Reno to Virginia City via Back Roads

If you live in, or are just visiting Reno, a trip to Virginia City is a must. Virginia City is one of the oldest towns in Nevada. It was at the center of gold and silver mining and the rich Comstock Lode in the late 1800s. At its height 23,000 people lived in Virginia City. Today the population is about 1000. Although it is a tourist town it still feels like the old west and is a fun place to visit. If you take the main roads it is probably no more than an hour from Reno. But in the words of Doc Brown in the movie Back to the Future –  “Roads? Where we’re going we don’t need roads.” My husband, Duke and I really enjoy exploring by taking old dirt roads.

Today Duke and I went with some friend and took the Jumbo Grade Trail and the Ophir Grade Trail to Virginia City. We came home on the Old Geiger Grade Toll Road. All of these roads are rough dirt roads and I think four wheel drive and high clearance are definitely necessary to drive on them. We had a great time. Ed, our leader, and his wife had done the trip before using the book Nevada Trails – Western Region as a guide.

We left the paved roads about 4 miles south of highway 395 near New Washoe City. You can see where we left the pavement and the road we started up on in this picture.

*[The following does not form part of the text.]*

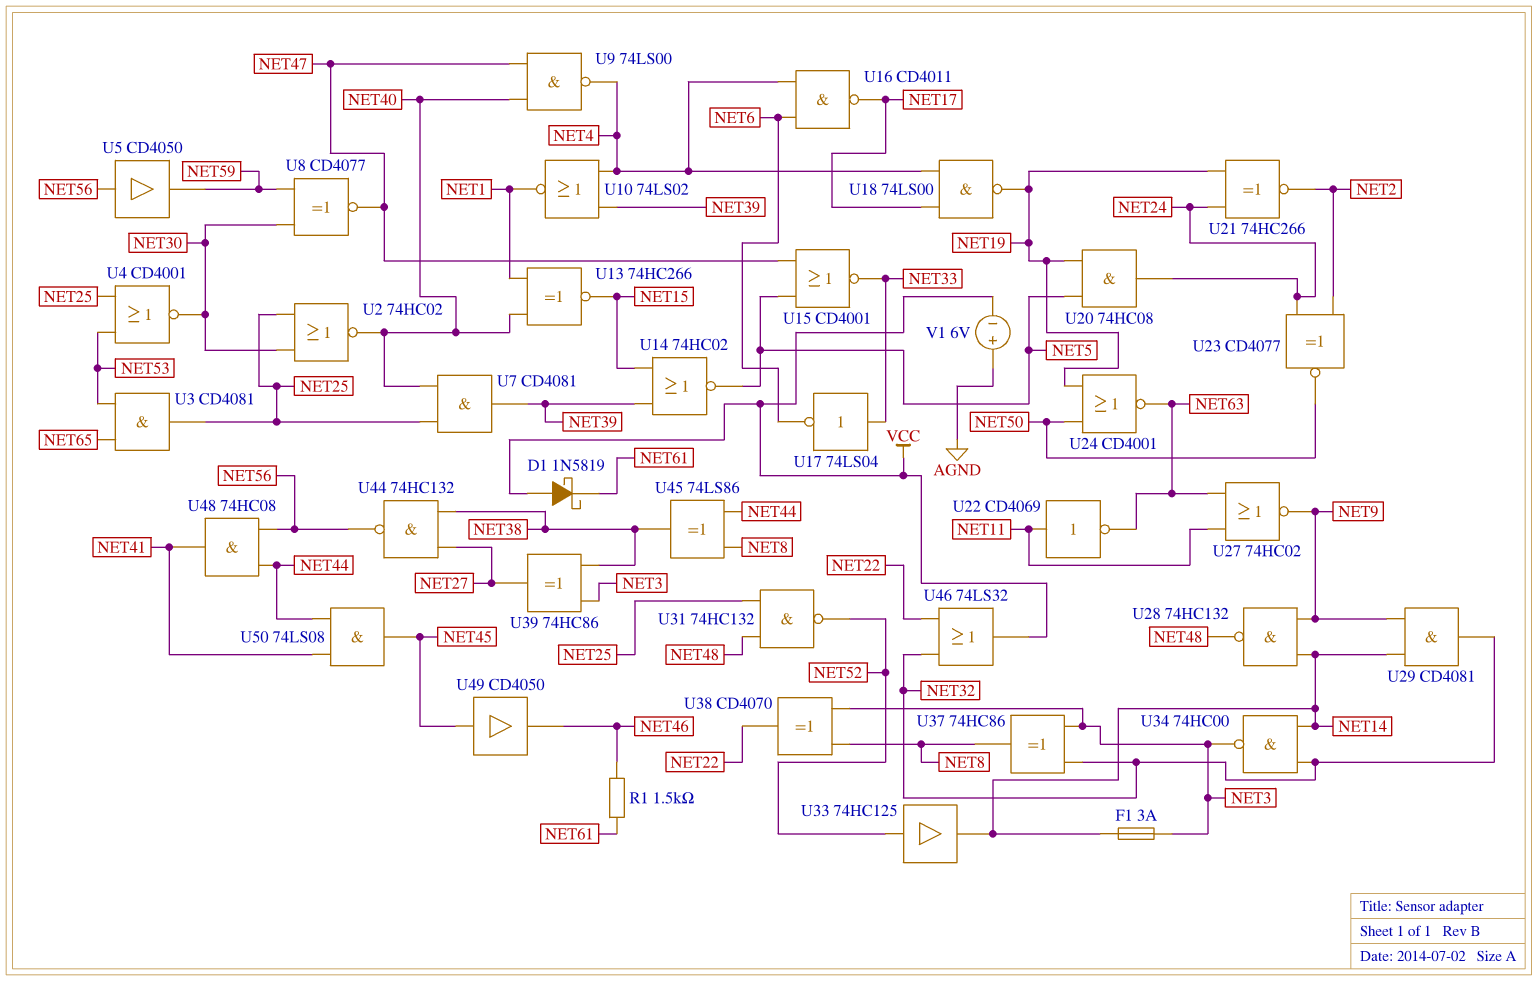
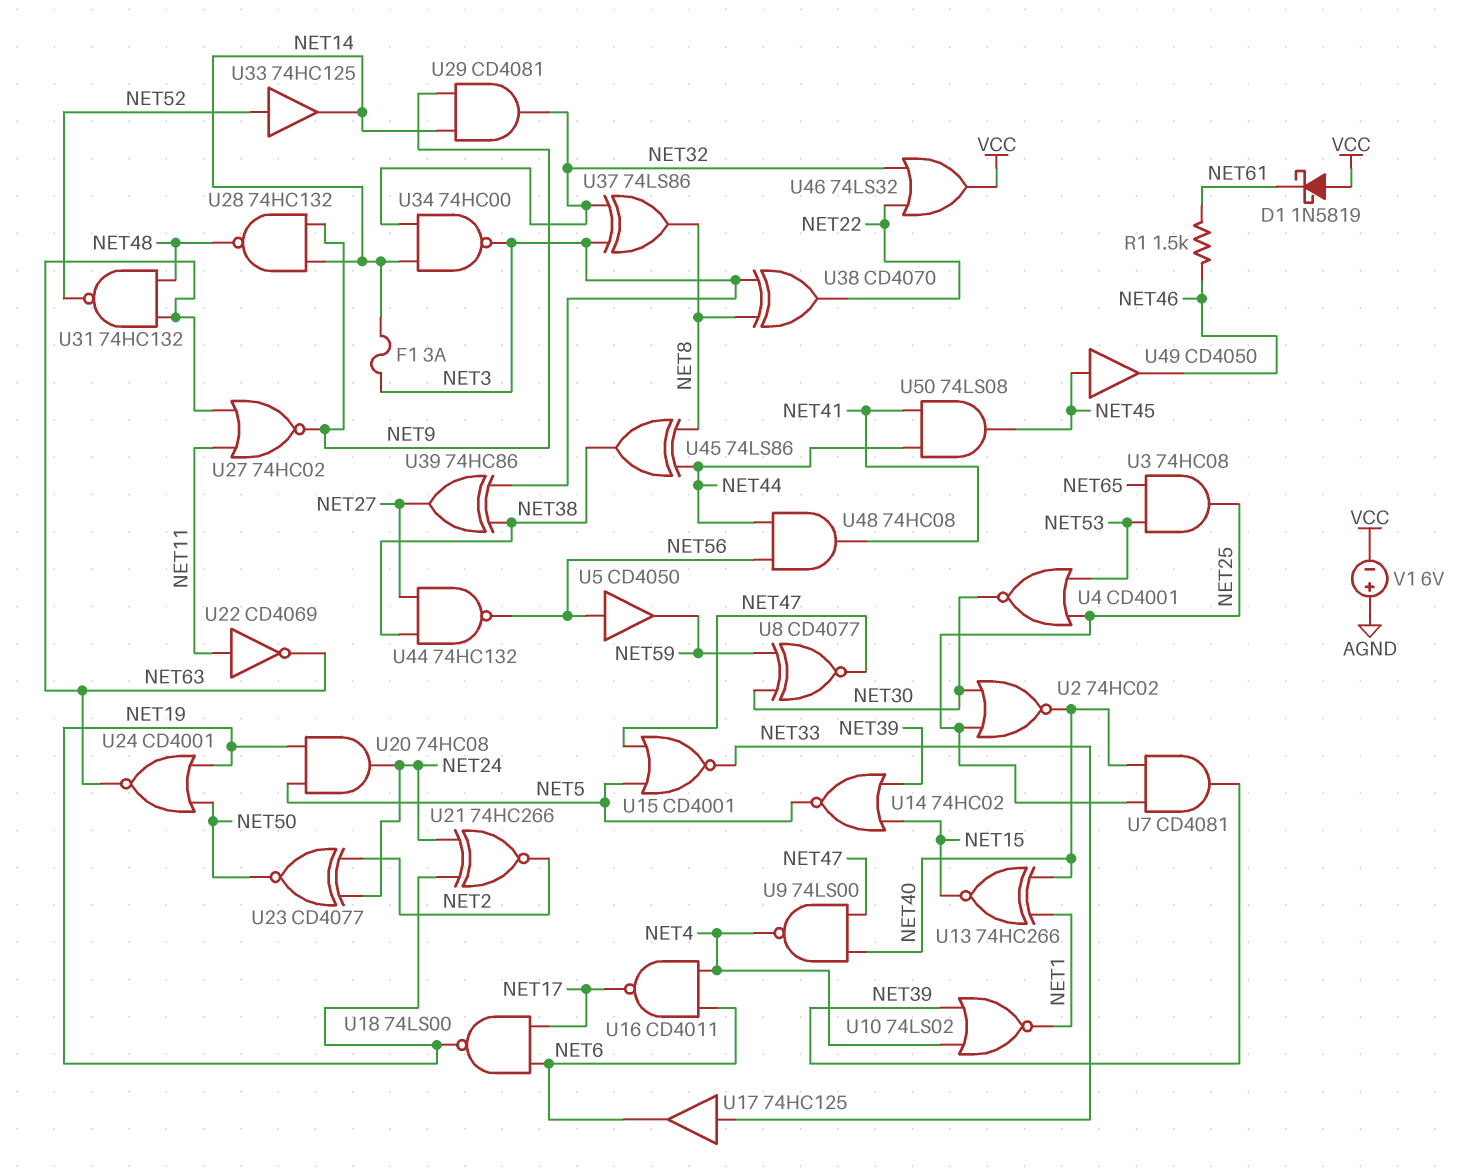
U3: AND CD4081 (in NET53, in NET65, out NET25) -> AND 74HC08 (in NET53, in NET65, out NET25)
U17: NOT 74LS04 (in NET33, out NET6) -> buffer 74HC125 (in NET33, out NET6)
U18: NAND 74LS00 (in NET4, in NET17, out NET19) -> NAND 74LS00 (in NET6, in NET17, out NET19)
U31: NAND 74HC132 (in NET25, in NET48, out NET52) -> NAND 74HC132 (in NET48, in NET63, out NET52)
U37: XOR 74HC86 (in NET3, in NET32, out NET8) -> XOR 74LS86 (in NET3, in NET32, out NET8)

In this next picture I am looking west across Washoe Valley. You can see the remains of a giant landslide described in an article titled Catastrophic rockfalls and rock slides in the Sierra Nevada, USA by Gerald F. Wieczorek

“At about noon on May 30, 1983, a large complex rock and soil slide detached from the southeast face of Slide Mountain, Nevada…… Subsequently, along the northeastern margin of the rockslump zone, a rapidly moving rockfall avalanche of large boulders and a debris avalanche of gravelly sand initiated and entered the northern end of Upper Price Lake, a small reservoir….Price Lake, displaced most of the lake water, which overtopped and breached a low dam. The water then breached the dam of Lower Price Lake and sent a torrent down the gorge of Ophir Creek. In the steep canyon the rapidly moving water picked up fine and coarse rocky debris. Emerging from the canyon 6 km downstream, the debris flow spread out and deposited over the alluvial fan of Ophir Creek in the Washoe Valley, destroying and damaging houses, causing one fatality, and covering old U.S. Highway 395.”


Further along the road we had a wonderful view of Carson City, Nevada’s capital.


Here are a couple more pictures of us and the road. It was a cool, overcast, beautiful day.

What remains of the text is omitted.